As 150 female voices of the Twin Cities Women's Choir join together once a week to blend into a four-part harmony, one voice stands out. Carol Rue, a St. Louis Park resident, was recently recognized with the Jean Loh Award, an annual honor that spotlights one choir member who continuously exceeds the requirements.

The award was presented to Rue on May 18 at the group's annual Divas and Desserts concert. Each year, an individual is honored with this award for their unconditional gifts of time, talent and money to the choir.

According to choir director Mary Bussman, Rue was the perfect candidate.

"Carol is an integral part of the choir," Bussman said. The Jean Loh Award recognizes people who regularly go above and beyond.
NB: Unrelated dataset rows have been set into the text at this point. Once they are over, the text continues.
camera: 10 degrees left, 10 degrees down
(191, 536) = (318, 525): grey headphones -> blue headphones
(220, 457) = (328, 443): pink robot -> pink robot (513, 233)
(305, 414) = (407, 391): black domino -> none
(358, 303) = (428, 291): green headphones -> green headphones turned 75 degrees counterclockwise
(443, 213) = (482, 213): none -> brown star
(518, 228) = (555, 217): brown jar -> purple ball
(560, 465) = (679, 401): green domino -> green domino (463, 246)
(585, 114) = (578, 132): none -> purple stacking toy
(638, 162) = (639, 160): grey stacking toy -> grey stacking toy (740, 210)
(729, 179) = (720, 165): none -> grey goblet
She really infuses her heart and soul into the choir."

Whether it's sending weekly humor cards, visiting members who are sick with soup and a smile, working hours on the side with Bussman to select music or giving financially to provide a number of commissioned pieces, Rue is dedicated to her work.

"There's a really beautiful essence of spirit that Carol walks with every day, Bussman said. Everybody knows how generous and fun she is, but not everybody knows how deep her goodness runs."

Other choir members are immediately turned on by her warmness and generosity.

"She is a thoughtful hostess, a devoted choir supporter and a fantastic friend," choir board member and fellow choir member Alanna Walen said. "My first night at a choir rehearsal, we were waiting outside the door of the church and she started talking to me, and I knew we would be friends before we even got inside."

In addition to her years of serving as section leader, helping Bussman prepare music for concerts and sending warm cards, Rue began a food drive tradition through Calvary Lutheran Church where the choir rehearses.

"That's just an example of seeing a need in the community as saying 'hey, let's do it.' It turned out to be really cool," Rue said.

Rue said she doesn't feel like she's doing anything worthy of being singled out.

"I feel like I'm not doing anything special, I'm just doing what I do," Rue said. "It's really an honor to be recognized for just doing your thing. If I see a need, I just do it. Doesn't everybody do that?"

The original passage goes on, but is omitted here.